According to 2004 campaign disclosures, the two presidential candidates spent millions of dollars on predictive polling firms – not one each, but every last stinking one of them. How these companies sweep up their numbers and boil down a poultice for the politicos saying, “you can win here,” or “don’t spend a dime there” is proprietary data. Once you work for one company, you can never – ever – work for a competitor, even though they all get hired anyway.
According to the financial pages, only one mutual fund has ever outperformed the general stock index in long-term growth. In other words, all the hand wringing and selective prioritizing over a few dozen stocks isn’t as shrewd as investing one buck in every company across the board. Inflation is smarter than Harvard business grads.
Here’s the kicker though: Take the housewives and lumberjacks; who has a higher percentage of axe-murderers in their midst? A member of both groups may have some time alone with a pen and paper, but only one has an axe in his hand after drinking too many with Sven and the boys.
And the reason the polling firms protect their data collection methodology so tightly and why all of them find work every four years is surprising: They’re always wrong. Always. Their formulas are just as likely to come from voodoo as Big Blue. No one wants to expose the gears on a machine that may not even work.
And don’t bother Warren Buffett with math. He’s got a good thing going.

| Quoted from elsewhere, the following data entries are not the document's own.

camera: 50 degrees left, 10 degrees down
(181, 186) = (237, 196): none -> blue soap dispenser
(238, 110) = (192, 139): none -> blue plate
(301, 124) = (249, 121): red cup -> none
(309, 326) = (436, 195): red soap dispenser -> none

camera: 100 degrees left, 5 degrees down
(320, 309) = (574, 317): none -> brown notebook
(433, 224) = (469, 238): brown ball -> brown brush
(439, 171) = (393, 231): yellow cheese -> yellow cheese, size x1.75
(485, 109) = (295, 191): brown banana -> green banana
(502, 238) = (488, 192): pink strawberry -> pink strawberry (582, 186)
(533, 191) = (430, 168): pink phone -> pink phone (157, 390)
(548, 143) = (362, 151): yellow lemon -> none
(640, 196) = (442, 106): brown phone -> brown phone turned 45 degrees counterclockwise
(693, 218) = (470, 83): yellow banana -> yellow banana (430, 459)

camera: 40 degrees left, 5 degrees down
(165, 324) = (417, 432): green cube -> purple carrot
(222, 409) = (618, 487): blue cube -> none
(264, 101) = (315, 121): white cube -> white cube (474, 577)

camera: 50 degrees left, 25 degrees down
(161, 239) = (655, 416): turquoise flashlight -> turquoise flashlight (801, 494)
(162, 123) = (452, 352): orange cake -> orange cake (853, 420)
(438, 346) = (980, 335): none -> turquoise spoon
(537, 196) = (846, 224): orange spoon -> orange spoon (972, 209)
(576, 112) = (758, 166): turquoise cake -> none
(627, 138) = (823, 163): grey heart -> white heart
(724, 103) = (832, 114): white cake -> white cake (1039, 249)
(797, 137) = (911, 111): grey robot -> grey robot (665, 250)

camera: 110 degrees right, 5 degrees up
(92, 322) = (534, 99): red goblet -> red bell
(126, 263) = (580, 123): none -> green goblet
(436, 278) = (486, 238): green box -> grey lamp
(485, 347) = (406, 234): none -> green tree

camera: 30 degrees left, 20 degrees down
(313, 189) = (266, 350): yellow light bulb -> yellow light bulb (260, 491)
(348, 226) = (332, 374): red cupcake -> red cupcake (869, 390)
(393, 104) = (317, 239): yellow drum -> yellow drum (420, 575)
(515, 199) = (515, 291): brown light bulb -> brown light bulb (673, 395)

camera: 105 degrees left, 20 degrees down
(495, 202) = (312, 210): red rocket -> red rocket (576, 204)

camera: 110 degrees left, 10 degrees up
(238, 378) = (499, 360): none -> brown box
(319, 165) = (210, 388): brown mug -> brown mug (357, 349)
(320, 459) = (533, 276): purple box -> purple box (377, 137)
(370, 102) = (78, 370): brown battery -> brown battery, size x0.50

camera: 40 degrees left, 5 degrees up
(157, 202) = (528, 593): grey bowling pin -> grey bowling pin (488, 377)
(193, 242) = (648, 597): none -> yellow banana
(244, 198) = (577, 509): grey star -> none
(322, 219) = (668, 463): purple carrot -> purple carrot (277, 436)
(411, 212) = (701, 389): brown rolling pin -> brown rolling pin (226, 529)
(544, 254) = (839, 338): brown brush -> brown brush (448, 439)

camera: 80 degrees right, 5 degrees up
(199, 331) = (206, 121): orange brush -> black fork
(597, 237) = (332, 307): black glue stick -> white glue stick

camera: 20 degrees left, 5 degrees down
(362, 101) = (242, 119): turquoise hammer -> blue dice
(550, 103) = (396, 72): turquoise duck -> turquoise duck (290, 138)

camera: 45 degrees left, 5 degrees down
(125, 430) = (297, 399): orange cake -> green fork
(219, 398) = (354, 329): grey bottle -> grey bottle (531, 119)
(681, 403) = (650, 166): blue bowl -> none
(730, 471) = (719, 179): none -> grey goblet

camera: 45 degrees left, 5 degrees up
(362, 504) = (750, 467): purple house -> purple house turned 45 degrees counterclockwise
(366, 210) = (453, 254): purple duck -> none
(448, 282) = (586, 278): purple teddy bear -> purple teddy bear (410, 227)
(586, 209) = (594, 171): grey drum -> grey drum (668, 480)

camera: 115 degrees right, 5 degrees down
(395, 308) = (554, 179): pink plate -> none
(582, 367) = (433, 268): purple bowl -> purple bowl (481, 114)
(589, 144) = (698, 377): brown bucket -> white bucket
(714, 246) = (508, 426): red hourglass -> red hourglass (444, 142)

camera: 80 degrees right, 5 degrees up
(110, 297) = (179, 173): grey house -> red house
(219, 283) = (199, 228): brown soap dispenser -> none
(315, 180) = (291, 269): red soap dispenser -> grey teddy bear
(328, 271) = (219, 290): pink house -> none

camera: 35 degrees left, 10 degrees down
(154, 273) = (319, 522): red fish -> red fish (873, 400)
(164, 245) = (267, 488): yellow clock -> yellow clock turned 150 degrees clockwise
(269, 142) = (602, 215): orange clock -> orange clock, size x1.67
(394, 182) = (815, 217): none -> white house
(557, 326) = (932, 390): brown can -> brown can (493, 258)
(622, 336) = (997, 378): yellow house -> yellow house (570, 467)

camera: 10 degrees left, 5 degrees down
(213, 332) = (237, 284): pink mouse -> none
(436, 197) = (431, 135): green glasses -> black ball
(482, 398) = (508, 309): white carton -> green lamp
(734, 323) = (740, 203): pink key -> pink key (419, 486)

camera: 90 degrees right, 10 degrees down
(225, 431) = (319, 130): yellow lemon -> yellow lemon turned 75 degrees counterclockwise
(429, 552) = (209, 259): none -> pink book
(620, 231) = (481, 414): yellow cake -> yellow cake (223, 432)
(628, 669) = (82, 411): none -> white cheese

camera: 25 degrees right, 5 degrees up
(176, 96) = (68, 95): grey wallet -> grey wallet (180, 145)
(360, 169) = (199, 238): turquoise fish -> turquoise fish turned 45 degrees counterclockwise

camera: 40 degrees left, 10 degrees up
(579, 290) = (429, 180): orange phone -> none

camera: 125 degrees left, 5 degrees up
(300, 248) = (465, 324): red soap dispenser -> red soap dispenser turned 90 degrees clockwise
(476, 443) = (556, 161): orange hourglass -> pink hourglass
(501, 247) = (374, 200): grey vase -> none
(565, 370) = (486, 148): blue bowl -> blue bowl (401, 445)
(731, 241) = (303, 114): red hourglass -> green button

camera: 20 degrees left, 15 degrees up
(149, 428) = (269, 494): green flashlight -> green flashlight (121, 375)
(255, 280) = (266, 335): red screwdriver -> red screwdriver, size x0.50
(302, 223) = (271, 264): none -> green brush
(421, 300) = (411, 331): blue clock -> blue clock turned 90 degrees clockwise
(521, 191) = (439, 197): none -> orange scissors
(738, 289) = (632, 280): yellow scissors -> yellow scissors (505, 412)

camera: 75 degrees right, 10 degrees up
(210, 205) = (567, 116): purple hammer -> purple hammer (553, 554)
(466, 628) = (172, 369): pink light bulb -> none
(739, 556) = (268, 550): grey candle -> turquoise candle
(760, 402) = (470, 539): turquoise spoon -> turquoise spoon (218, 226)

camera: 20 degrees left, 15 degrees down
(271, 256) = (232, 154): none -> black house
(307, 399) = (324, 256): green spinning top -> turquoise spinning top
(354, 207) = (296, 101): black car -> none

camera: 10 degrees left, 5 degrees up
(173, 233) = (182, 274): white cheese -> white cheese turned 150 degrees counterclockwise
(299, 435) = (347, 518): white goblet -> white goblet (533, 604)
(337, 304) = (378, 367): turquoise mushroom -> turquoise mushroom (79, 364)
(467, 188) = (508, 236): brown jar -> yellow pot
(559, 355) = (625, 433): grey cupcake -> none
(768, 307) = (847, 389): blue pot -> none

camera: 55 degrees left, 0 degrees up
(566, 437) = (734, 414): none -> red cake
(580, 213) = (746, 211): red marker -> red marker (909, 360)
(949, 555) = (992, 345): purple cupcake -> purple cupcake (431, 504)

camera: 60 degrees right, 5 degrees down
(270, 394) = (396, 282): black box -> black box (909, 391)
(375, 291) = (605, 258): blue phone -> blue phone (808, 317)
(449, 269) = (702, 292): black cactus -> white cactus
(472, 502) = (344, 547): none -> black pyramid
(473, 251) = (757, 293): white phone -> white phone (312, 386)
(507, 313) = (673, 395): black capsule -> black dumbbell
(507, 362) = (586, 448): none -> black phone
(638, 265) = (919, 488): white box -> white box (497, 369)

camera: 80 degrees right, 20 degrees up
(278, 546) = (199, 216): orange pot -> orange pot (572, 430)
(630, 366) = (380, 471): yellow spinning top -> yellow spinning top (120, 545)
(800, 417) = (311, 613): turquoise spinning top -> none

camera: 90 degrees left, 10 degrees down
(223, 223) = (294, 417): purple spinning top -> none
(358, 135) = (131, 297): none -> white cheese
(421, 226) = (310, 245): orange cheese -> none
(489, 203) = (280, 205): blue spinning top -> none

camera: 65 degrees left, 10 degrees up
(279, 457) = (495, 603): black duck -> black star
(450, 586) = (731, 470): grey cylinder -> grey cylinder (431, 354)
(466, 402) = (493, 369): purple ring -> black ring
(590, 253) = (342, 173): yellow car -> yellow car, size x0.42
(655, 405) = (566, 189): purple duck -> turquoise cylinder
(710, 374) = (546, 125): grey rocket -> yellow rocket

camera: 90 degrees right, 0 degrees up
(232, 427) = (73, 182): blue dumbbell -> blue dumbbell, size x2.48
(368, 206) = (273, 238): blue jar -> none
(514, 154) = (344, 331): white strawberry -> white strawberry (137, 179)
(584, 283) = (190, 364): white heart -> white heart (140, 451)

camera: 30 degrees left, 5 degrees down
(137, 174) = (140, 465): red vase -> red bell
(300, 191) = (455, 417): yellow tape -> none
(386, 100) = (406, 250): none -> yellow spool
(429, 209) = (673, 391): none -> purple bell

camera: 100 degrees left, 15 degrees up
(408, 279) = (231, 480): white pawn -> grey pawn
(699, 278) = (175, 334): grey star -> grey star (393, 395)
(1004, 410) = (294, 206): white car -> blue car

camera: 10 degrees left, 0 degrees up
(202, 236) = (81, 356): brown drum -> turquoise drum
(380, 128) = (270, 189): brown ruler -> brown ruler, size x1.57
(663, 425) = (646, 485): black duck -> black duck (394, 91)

So according to Vegas, Bama is a three-point underdog at home against LSU, flying in the face of fractal geometry and sociological convention. No matter though, because unlike the political predictors, the oddsmakers have a better track record.
For this reason, the new bookie doesn’t care to talk sports much. It’s all so much math homework to him. And he don’t cotton to esoteric bullshit about moral uprightness and the shaping of men’s souls either. If born to another life, his head for figures would have taken him through MIT then on to some nameless underground facility that requires keycards and eye scans just to use the toilet. As it is, he drops cigarette ash in the parking lot of his mother’s fish place, helping her stay afloat by catering to numbers junkies like me.
If you ever find yourself east of the river and very hungry, I recommend the good woman’s double-catfish filet sandwich (a.k.a. ‘the Escalade’), but it is not to be ordered on a whim. This sandwich is big enough to share but good enough not to. Her son will be the large man with the shaved head. He’ll be wearing an appropriate sports jersey for the current weather and may be wrestling his muscled thumbs over the keypad of a platinum Blackberry when you walk in.
If you ask too many questions, he will ignore you. But if you ask just the right number, he’ll pull one of his three cell phones out of his pocket, the one with a Las Vegas area code, and he will put your money where your mouth is. He will tell you, “it’s all about the numbers,” but don’t you believe him.